Although petitioner received a statutory notice of deficiency for the taxable year 2001, he did not avail himself of the opportunity to file a petition for redetermination of the deficiency with this Court pursuant to section 6213(a). Consistent with section 6330(c)(2)(B), petitioner therefore was precluded from contesting his liability for the underlying taxes before the Appeals Office. Goza v. Commissioner , supra at 182-183. Therefore, the validity of petitioner's underlying tax liability is not properly at issue in this proceeding. Id . at 183.

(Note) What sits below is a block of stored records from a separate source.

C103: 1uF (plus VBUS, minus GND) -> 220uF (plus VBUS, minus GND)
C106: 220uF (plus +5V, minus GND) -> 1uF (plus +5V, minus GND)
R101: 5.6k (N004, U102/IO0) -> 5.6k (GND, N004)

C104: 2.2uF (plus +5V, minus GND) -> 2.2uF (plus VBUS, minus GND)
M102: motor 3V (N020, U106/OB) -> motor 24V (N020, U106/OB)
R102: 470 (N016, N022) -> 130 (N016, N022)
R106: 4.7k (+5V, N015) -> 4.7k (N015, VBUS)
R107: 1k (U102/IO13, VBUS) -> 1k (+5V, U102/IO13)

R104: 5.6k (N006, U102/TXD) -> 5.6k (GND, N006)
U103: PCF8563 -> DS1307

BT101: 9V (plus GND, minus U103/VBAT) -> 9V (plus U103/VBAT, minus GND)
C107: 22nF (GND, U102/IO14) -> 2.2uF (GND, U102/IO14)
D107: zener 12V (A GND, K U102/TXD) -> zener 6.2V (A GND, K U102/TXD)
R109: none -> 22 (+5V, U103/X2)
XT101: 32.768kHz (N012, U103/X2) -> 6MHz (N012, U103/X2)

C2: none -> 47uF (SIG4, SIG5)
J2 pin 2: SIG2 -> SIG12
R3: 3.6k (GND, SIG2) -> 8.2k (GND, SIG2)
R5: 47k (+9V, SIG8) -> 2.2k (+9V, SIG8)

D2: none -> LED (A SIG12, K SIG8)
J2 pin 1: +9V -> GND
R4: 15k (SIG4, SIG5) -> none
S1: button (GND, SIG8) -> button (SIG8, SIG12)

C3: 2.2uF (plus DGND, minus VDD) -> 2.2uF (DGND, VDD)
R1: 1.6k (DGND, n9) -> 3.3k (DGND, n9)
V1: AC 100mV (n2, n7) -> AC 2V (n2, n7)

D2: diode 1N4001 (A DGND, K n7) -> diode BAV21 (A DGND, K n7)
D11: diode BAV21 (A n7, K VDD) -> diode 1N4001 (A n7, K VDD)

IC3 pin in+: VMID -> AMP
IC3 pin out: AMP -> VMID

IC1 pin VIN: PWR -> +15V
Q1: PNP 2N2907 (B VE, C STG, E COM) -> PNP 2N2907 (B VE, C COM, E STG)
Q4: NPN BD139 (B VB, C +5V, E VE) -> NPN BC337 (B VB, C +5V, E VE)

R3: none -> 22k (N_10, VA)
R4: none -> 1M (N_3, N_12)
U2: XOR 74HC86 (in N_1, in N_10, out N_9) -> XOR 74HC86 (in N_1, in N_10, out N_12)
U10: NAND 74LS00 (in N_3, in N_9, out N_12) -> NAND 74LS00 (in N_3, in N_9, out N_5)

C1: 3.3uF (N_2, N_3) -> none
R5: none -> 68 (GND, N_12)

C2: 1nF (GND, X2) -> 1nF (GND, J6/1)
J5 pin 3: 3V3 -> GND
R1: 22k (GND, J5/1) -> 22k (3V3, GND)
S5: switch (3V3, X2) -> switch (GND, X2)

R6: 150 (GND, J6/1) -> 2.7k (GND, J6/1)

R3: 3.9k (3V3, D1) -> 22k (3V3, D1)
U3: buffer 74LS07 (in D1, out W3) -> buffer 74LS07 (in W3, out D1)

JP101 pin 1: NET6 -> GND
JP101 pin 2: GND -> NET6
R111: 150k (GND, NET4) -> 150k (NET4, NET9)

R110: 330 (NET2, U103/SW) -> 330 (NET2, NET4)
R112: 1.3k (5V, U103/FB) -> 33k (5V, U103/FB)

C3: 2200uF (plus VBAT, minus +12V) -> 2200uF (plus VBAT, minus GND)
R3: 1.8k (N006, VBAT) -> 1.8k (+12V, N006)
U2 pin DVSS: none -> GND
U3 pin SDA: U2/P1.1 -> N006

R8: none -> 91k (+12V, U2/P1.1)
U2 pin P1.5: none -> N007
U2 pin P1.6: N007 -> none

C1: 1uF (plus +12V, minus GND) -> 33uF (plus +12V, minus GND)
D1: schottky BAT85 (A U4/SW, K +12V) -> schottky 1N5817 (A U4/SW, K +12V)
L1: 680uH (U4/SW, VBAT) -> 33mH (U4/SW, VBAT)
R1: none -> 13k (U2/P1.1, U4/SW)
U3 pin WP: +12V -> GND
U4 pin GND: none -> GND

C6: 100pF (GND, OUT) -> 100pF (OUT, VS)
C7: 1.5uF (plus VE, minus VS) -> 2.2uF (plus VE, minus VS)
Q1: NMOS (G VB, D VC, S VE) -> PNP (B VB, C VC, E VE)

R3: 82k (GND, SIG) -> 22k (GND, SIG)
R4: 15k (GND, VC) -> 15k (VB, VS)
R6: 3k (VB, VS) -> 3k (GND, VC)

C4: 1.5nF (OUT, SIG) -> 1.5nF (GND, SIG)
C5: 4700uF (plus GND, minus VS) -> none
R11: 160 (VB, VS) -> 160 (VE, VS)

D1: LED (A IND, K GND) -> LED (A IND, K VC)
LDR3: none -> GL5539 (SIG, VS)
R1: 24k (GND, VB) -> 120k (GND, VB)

Nevertheless, petitioner continues to assert frivolous claims. See, e.g., Pond v. Commissioner , T.C. Memo. 2005-255 (rejecting taxpayer's argument that exemption amount is not defined by statute); Saxon v. Commissioner , T.C. Memo. 2006-52 (taxpayer's contention that OMB control No. 1545-0074, on the Form 1040 is invalid and does not comply with the requirements of the PRA is groundless (citing James v. United States , 970 F.2d 750, 753 n.6 (10th Cir. 1992); United States v. Neff , 954 F.2d 698, 699 (11th Cir. 1992)). Petitioner does not challenge the appropriateness nor the intended method of collection. Nor does petitioner offer any alternative means of collection or raise any spousal defenses. Petitioner's only argument relating to respondent's collection actions is that respondent abused his discretion in relying on the Form 4340, Certificates of Assessments, Payments, and Other Specified Matters, to verify the assessment, an argument we have previously rejected. Davis v. Commissioner , 115 T.C. 35, 40 (2000). 2 Petitioner has not presented any evidence or arguments to convince us that respondent abused his discretion. As a result, we hold respondent's determination was not an abuse of discretion, and respondent may proceed with the proposed collection action. See Sego v. Commissioner , supra at 612.
2 ═ Petitioner stated this argument in his Motion For Production of Summary Record of Assessment, which this Court denied on Apr. 18, 2006.
Respondent urges us to impose a section 6673 penalty. Although petitioner's arguments are frivolous, we find that petitioner's cooperation in the stipulation process mitigated the delay, and therefore we choose not to impose the penalty at this time. However, petitioner is warned that we may do so in the future if he continues to assert such frivolous claims before this Court.
To reflect the foregoing,
Decision will be entered for respondent.